Следует отметить, что данный жанр ставит перед исследователем специфические проблемы: требуется неукоснительно следовать установленным фактам, дать им интерпретацию, оценить связь произведений с «внутренней» биографией и в то же время создать связную и живую повествовательную канву. С этими задачами, на наш взгляд, автор справился вполне удовлетворительно. Он выказывает хорошее знакомство с многочисленными мемуарами, опубликованными архивными материалами и с работами, посвященными анализу произведений Мандельштама – а литература о Мандельштаме и его творчестве достаточно обширна и продолжает увеличиваться. Материалы книги распределены в 25 глав, из которых 23 – собственно биографические, а глава 24-я («Надежда становится невидимкой») рассказывает о судьбе Н. Мандельштам, о спасенном ею архиве и возвращении стихов Мандельштама к читателю. О вступительной и заключительной главах скажем ниже; книга снабжена также подборкой «Писатели об Осипе Мандельштаме» и всегда полезным именным указателем.
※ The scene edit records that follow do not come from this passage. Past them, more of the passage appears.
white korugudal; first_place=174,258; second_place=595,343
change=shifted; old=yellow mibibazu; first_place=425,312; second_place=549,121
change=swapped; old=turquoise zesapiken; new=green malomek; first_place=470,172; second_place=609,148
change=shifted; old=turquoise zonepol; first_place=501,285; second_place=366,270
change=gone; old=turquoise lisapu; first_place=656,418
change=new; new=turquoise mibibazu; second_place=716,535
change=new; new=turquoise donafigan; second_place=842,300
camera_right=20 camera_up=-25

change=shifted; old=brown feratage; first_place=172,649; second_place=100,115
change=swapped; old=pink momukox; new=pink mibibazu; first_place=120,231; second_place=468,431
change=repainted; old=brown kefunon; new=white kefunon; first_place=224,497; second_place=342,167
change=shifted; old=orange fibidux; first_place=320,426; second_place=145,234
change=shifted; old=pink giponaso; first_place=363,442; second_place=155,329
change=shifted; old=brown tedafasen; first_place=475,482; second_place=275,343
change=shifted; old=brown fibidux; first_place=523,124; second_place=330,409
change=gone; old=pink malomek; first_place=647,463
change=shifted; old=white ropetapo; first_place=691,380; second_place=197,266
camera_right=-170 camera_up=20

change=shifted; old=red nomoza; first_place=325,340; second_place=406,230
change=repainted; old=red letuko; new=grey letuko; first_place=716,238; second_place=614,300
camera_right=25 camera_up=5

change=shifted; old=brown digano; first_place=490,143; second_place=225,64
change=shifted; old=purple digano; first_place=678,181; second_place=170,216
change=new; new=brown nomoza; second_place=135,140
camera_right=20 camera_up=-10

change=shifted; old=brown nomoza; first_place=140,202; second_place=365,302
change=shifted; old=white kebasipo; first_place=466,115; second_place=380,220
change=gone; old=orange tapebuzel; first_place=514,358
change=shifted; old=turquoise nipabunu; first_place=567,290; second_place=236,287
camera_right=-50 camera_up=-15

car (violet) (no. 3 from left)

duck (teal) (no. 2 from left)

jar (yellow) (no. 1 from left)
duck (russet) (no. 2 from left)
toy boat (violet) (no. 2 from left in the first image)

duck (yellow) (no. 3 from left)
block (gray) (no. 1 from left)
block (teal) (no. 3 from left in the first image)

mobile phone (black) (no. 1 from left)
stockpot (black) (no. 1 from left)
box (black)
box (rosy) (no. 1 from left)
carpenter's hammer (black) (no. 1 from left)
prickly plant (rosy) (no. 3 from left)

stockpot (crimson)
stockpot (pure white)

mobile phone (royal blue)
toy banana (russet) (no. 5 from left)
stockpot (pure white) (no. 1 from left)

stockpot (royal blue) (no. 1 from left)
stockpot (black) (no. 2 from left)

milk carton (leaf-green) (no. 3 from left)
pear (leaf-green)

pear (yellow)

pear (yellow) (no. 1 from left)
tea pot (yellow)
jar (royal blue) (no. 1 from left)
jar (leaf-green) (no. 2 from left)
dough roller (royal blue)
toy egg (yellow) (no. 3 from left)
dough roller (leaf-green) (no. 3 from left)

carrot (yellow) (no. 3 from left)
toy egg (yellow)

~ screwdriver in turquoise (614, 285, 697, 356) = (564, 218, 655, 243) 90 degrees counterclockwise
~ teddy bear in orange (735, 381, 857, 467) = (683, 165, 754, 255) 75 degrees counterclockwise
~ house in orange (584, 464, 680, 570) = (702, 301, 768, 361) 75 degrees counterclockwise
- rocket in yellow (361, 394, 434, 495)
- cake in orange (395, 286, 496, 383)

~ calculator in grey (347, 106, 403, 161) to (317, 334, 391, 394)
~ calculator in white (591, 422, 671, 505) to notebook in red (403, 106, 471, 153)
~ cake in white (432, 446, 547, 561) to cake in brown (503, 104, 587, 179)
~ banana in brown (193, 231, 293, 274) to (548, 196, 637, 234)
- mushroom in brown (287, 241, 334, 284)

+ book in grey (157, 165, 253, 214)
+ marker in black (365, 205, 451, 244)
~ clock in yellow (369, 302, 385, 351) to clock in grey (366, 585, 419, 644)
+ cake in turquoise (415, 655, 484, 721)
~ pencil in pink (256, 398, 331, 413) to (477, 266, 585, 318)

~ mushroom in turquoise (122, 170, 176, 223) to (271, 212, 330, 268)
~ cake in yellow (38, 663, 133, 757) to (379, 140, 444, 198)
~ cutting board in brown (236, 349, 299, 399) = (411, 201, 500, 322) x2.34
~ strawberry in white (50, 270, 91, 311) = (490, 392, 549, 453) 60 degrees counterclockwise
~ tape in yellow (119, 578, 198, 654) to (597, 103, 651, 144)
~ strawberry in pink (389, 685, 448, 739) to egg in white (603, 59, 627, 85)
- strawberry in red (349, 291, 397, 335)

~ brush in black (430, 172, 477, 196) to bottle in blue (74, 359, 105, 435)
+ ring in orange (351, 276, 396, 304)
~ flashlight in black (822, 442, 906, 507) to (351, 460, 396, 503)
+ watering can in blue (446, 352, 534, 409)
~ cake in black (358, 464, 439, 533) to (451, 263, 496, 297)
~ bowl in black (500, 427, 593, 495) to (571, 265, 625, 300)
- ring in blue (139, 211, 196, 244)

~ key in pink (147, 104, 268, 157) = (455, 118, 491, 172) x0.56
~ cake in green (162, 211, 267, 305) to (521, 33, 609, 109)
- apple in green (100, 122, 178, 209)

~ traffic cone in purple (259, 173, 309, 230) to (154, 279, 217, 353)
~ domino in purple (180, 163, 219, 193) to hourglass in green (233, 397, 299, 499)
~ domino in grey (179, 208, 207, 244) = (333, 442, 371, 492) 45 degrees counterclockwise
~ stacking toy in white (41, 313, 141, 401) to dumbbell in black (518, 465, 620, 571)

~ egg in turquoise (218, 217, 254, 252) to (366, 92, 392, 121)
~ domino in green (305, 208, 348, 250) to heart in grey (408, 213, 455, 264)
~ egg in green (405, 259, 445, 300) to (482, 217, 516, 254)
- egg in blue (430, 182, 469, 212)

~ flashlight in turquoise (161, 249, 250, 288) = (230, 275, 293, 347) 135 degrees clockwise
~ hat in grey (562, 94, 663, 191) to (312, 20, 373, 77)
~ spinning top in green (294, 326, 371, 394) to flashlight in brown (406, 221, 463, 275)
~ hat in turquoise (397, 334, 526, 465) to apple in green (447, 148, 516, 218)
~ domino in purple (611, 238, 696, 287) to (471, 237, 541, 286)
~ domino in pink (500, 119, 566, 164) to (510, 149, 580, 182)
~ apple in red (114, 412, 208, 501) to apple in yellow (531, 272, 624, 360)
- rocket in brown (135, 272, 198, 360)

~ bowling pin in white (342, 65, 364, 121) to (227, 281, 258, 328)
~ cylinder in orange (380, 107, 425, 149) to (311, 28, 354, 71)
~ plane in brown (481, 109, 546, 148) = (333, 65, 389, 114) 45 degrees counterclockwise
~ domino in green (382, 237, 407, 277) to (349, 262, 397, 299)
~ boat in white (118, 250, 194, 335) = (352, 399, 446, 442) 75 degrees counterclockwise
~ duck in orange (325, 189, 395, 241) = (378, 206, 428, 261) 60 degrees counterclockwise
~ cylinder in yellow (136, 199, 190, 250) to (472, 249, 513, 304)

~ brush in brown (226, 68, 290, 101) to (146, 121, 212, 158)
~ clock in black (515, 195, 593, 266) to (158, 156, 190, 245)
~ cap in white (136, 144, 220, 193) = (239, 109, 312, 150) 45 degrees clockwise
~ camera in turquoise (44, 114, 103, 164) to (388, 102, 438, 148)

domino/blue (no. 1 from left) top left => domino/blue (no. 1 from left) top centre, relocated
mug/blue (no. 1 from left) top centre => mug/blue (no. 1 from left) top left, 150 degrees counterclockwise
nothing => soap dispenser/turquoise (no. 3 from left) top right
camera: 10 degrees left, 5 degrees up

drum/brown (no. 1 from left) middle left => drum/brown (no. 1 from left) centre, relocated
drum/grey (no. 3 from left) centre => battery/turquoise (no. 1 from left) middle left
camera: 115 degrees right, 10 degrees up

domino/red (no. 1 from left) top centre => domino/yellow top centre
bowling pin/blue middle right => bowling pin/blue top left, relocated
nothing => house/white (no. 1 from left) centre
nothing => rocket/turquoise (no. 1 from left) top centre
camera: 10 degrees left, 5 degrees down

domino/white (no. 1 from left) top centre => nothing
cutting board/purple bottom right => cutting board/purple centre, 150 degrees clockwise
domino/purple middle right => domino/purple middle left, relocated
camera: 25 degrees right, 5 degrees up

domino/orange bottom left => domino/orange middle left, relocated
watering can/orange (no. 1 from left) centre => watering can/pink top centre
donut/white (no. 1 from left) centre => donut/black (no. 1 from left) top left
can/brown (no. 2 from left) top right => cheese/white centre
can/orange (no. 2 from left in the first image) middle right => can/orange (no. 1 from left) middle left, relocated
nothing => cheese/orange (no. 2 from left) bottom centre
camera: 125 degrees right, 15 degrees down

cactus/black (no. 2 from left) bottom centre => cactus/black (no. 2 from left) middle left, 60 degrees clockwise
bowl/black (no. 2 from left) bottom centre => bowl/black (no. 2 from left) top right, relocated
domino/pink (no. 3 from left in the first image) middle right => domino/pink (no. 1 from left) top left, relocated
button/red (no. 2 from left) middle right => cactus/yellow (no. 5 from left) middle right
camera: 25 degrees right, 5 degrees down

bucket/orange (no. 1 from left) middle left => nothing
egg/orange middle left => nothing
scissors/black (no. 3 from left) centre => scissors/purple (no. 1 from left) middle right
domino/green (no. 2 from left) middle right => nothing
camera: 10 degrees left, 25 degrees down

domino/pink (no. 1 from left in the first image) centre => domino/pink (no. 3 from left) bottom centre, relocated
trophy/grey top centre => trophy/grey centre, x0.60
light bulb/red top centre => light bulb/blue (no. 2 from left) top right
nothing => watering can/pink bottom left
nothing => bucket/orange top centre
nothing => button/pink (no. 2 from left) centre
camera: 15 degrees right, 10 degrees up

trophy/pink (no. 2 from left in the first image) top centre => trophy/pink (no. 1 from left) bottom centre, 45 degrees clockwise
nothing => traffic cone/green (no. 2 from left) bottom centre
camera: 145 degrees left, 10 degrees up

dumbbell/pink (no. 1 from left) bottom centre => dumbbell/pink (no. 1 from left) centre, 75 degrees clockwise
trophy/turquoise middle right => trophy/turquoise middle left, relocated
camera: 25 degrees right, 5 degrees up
Хорошо удались автору, с нашей точки зрения, главы о детстве и юности Мандельштама, где он выдвигает и собственные оригинальные предположения – например, о том, что упомянутая в «Шуме времени» «Высшая талмудическая школа», в которой некоторые исследователи видели особое учебное заведение, – это традиционная ешива (высшая по отношению к «Талмуд-Торе» ступень религиозного образования евреев), приводит данные о настроениях еврейской общины в Латвии и Литве, местах проживания семей отца и матери поэта. В другом месте он проницательно указывает на перекличку основных мотивов в статьях «Слово и культура» и «Государство и ритм»: «Примечательно его суждение, что <…> «филология» («любовь к слову») в нынешней (1918 года. – А. М.) ситуации оказывается побежденной <…> лаконично констатирует «антифилологический характер нашей эпохи» и «филологическое предательство»<…> Отсюда – один шаг к радикальному разделению людей на «друзей» и «врагов слова» в его следующем очерке «Слово и культура» (1921)» (с. 124). Две страницы Дутли посвящает чувству национального самосознания Мандельштама, проснувшемуся в 20-е годы. Опровергая точку зрения о том, что поэт являлся «представителем еврейской ненависти к самому себе», но не упрощая проблемы, на основе обращения к очеркам и письмам поэта, Дутли пишет: «Отношение Мандельштама к своему иудейству было сложным и глубоко личным чувством. Грубые клише или этикетки не помогут в нем разобраться» (с. 198).
В целом книга рассчитана на широкого читателя, и потому вполне уместна – а в связи с биографией Мандельштама особенно – публицистическая заостренность, в частности в тех главах, где речь идет о Гражданской войне и периоде Большого террора. Закономерно, что в трактовке «Оды Сталину» – предмете дискуссии со времени появления в печати книги М. Гаспарова «О. Мандельштам. Гражданская лирика 1937 года» (М., 1996) – Дутли разделяет точку зрения Н. Мандельштам и других в этом вопросе совпадающих с нею исследователей, а также добавляет некоторые свои наблюдения над стихами «савеловского» цикла. Он пишет, что Мандельштаму «вовсе не удалось сложить гимн тирану в том духе, в каком многократно писали сотни советских поэтов. Результатом его работы оказалось в высшей степени двойственное произведение, включающее в себя и преувеличенную мнимую хвалу, и пародийные элементы, и замаскированное осуждение» (с. 314).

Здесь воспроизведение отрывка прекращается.